Pour évaluer l'intérêt écologique du chantier sur les populations de poissons, les chercheurs ont procédé à un échantillonage. Ils ont choisi pour chaque barrage 6 sites de 100 ml chacun, soit 2 à l'aval du barrage, 2 dans la retenue amont et 2 dans une zone amont du remous liquide, non impactée.

Répartition des sites d'échantillonnage autour des ouvrages en projet d'effacement, art cit, droit de courte citation.

Outre la pêche électrique et la mesure standardisée de qualité (IBI, Index of biotic integrity, équivalent de l'IPR en France), les auteurs ont retenu également la vitesse d'écoulement, les paramètres de qualité de l'eau, la diversité de Simpson. Les mesures ont été faites sur 3 automnes et un printemps (de 2012 à 2015), afin d'intégrer la variabilité interannuelle des peuplements en fonction des conditions hydroclimatiques ou autres événements de la vie de la rivière.

Un total de 24247 poissons a été échantillonné, représentant 15 familles, 40 genres et 79 espèces. Le tableau ci-dessous en montre la répartition (cliquer pour agrandir).


Diversité des espèces et IBI dans chaque station représentant la diversité des habitats en place, droit de courte citation. V pour Vermilion, NF pour North Folk (les rivières), BD pour below dam, R pour river, P pour pool.

On observe que les zones aval des barrages (BD pour below dam) sont celles qui montrent la plus grande diversité d'espèces, et de meilleurs scores IBI que ceux de la rivière à l'amont de l'influence de la retenue (un résultat dont les auteurs rappellent qu'il a été retrouvé en France par Poulet 2007). Les retenues elles-mêmes (P pour pools) ont en revanche des scores plus faibles de diversité et d'indice IBI. Les auteurs procèdent également à des analyses factorielles sur les guildes fonctionnelles de poissons, que nous de détaillerons pas ici.

Discussion
La restauration de rivière est un domaine qui prend de l'ampleur depuis deux décennies en gestion des milieux naturels, ce qui est légitime compte-tenu des dégradations subies par les milieux d'eau courante. Mais les experts internationaux de la question pointent le caractère encore récent de ces expérimentations, la difficulté à prévoir leurs résultats, la nécessité de mettre au point des protocoles rigoureux de comparaison avant-après afin de faire progresser les connaissances.

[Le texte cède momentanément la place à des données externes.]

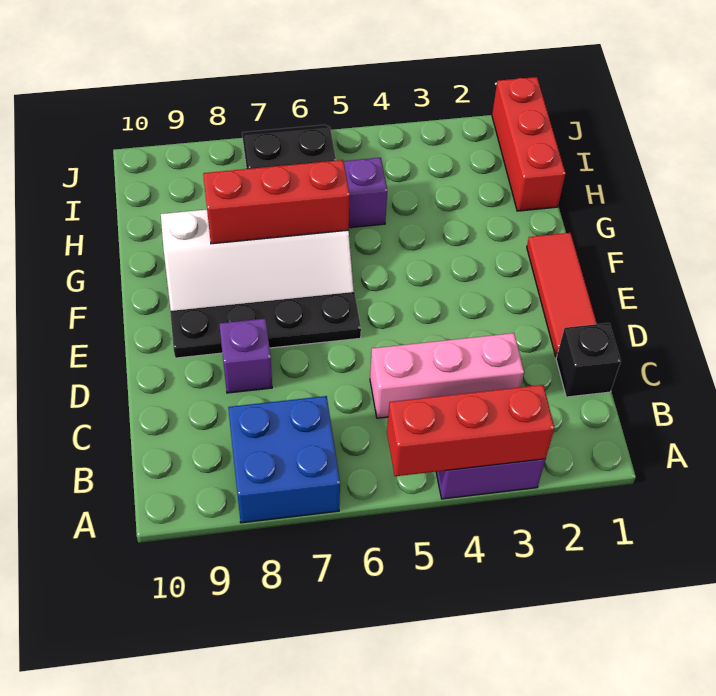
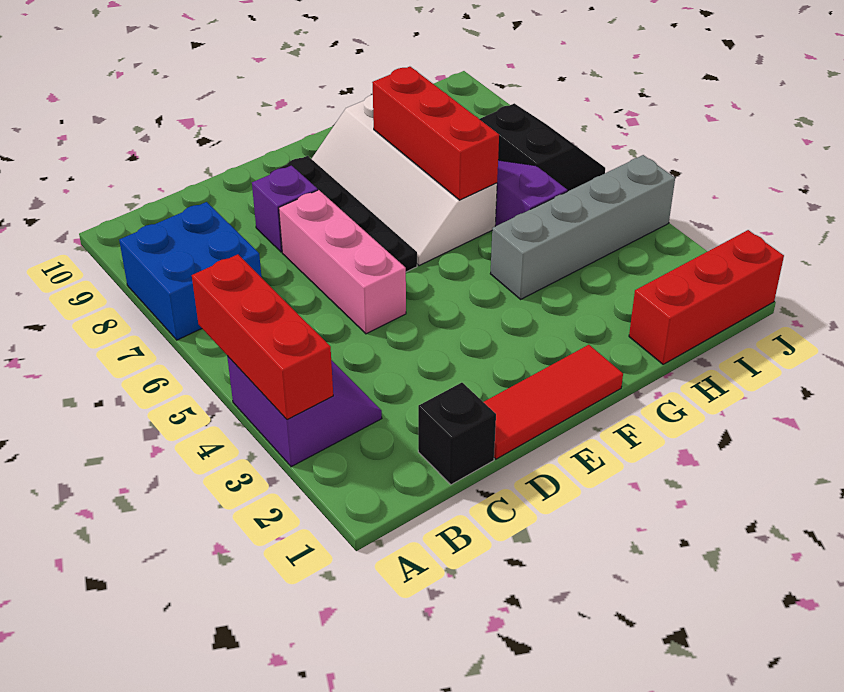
pink brick C3:C5 level 1 -> pink brick D5:D7 level 1
none -> grey brick G4:J4 level 1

La suppression de barrages en vue de rétablir la continuité longitudinale et le régime hydrologique non contraint au droit du site est l'un des outils de ces politiques de restauration. En France, malgré le choix radical et coûteux d'un traitement d'un grand nombre d'ouvrages (plus de 20.000), très peu d'effacements de barrage bénéficient d'un suivi rigoureux avant-après. Les recueils d'expérience de l'Onema montrent l'absence de protocole national standardisé dans les années 2000 et au début des années 2010, ainsi que le manque de rigueur dans l'objectivation des bénéfices écologiques (point soulevé plus largement sur la restauration chez Morandi et al 2014). Ce problème est souligné depuis plusieurs années par notre association.

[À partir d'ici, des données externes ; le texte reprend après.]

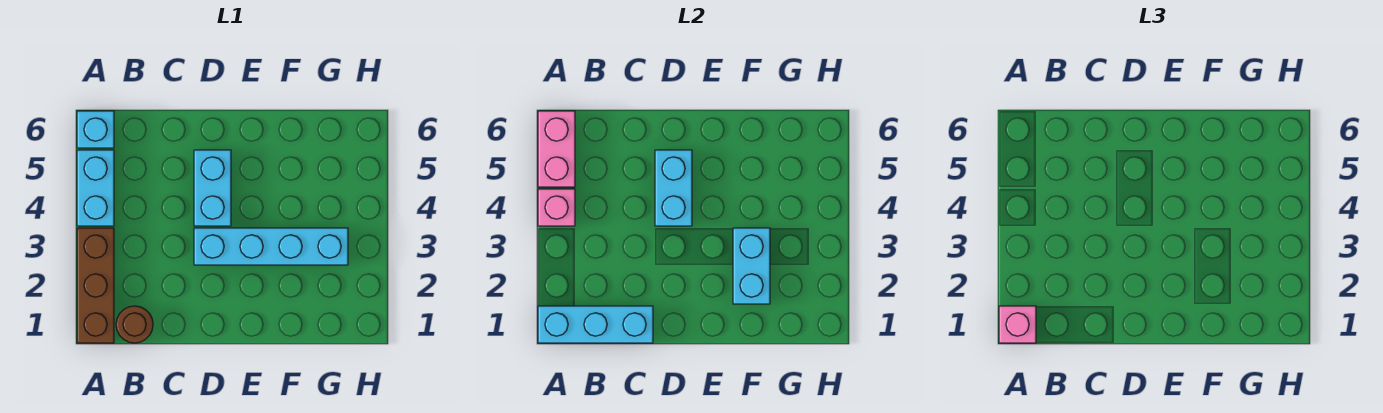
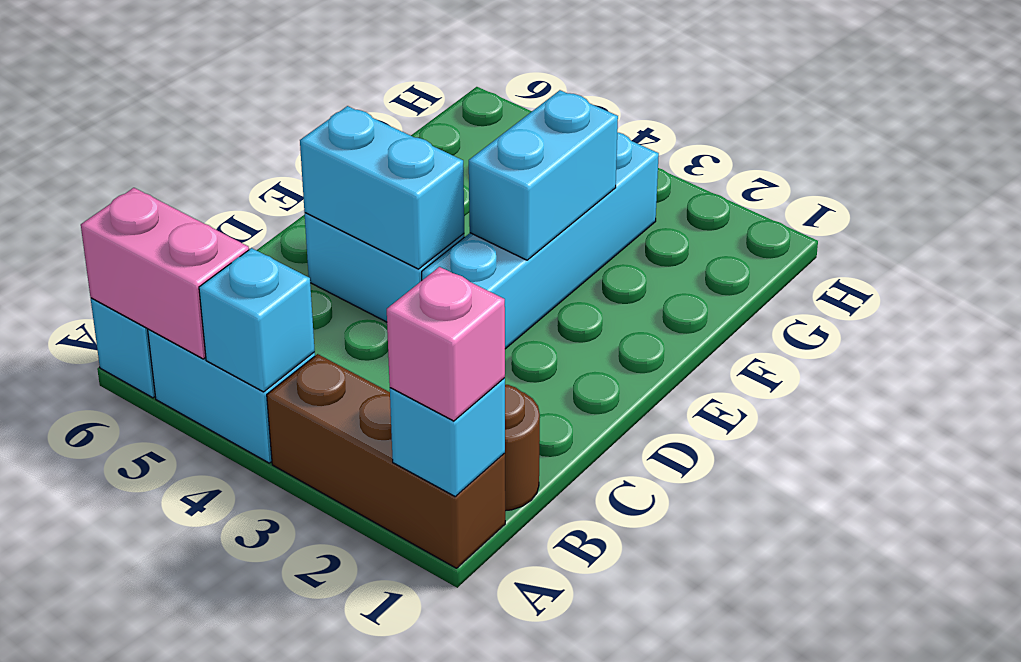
cyan brick A1:C1 level 2 -> cyan brick A1 level 2
pink brick A4 level 2 -> cyan brick A4 level 2
cyan brick F2:F3 level 2 -> cyan brick E3:F3 level 2

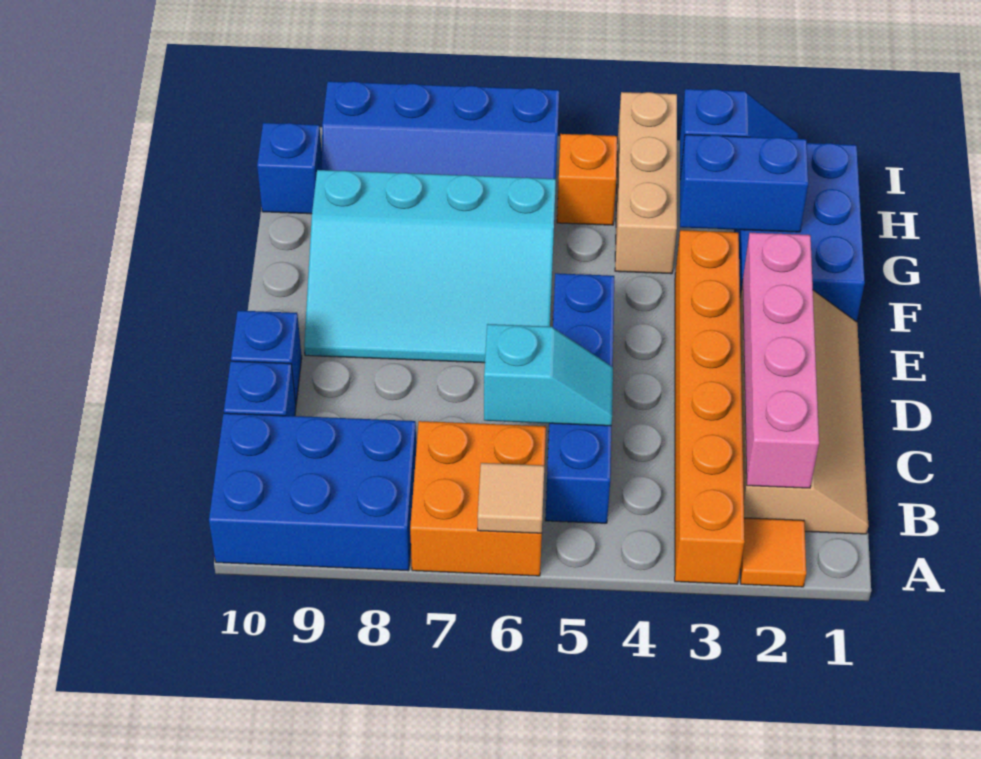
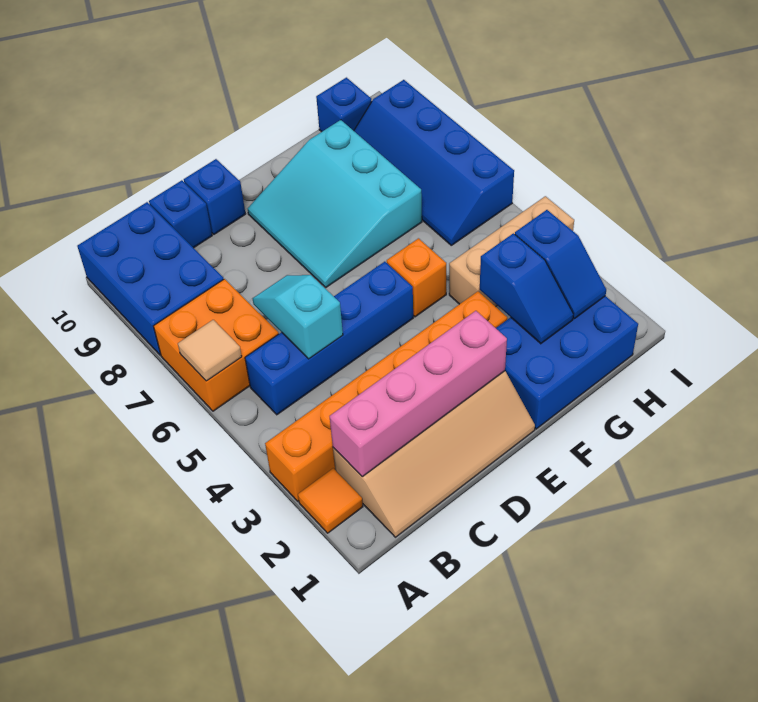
cyan slope C5:C6 level 2 top 6 -> cyan slope C5:C6 level 2 top 5
cyan slope E6:G9 level 1 top G -> cyan slope E7:G9 level 1 top G
blue brick G2:G3 level 2 -> blue slope G2:G3 level 2 top 3
orange brick H5 level 1 -> orange brick F5 level 1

Nous commençons à voir apparaître dans nos échanges avec les gestionnaires de rivières des campagnes de suivi. Mais de notre point de vue, trop de mauvaises pratiques sont encore observées dans le cas des ouvrages hydrauliques:

  • il ne sert à rien de multiplier des mesures avant-après sur plusieurs sites d'une rivière si, faute de moyens, chaque site fait l'objet d'une analyse très sommaire donc peu informative (mieux vaut concentrer des moyens sur des sites pilotes d'intérêt);
  • le suivi de la morphologie seule (vitesse, substrat, micro-habitats) dans la retenue est sans grand intérêt s'il n'est pas associé à un suivi de biodiversité. Il est évident que les habitats vont changer, l'objectif est de savoir ce qui change pour le vivant (diversité, biomasse, structure d'âge, etc.) en adaptation à l'évolution morphologique;
  • le choix de faire un seul prélèvement dans la retenue d'un barrage (cas de l'Ource) n'est pas une représentation correcte de la diversité des espèces sur la zone amont-aval et dans les annexes hydrauliques, seul moyen de vérifier s'il y a à terme un gain (autre que le changement stationnel dans la retenue) et déjà de vérifier l'intérêt des habitats en place;
  • l'échantillonnage de l'état initial ne peut se faire sur une seule année, car on observe des fortes variations interannuelles de densité et structures d'âge chez les poissons (exemple de la truite du Cousin);
  • les résultats devraient être accompagnés de marges d'erreur (tenant à la technique d'échantillonnage imparfaite, à l'extrapolation au-delà de la surface échantillonnée), ce qui est nécessaire pour analyser la significativité de l'évolution de chaque population ensuite,
  • dans le cas des poissons, l'usage de typologies trop anciennes devrait être banni (ou reléguer en annexe des études, à titre de complément), l'utilisation du score IPR+ étant préférable avec une analyse en détail de chaque composante de la construction de ce score, ce qui permet d'estimer les principaux facteurs de variation.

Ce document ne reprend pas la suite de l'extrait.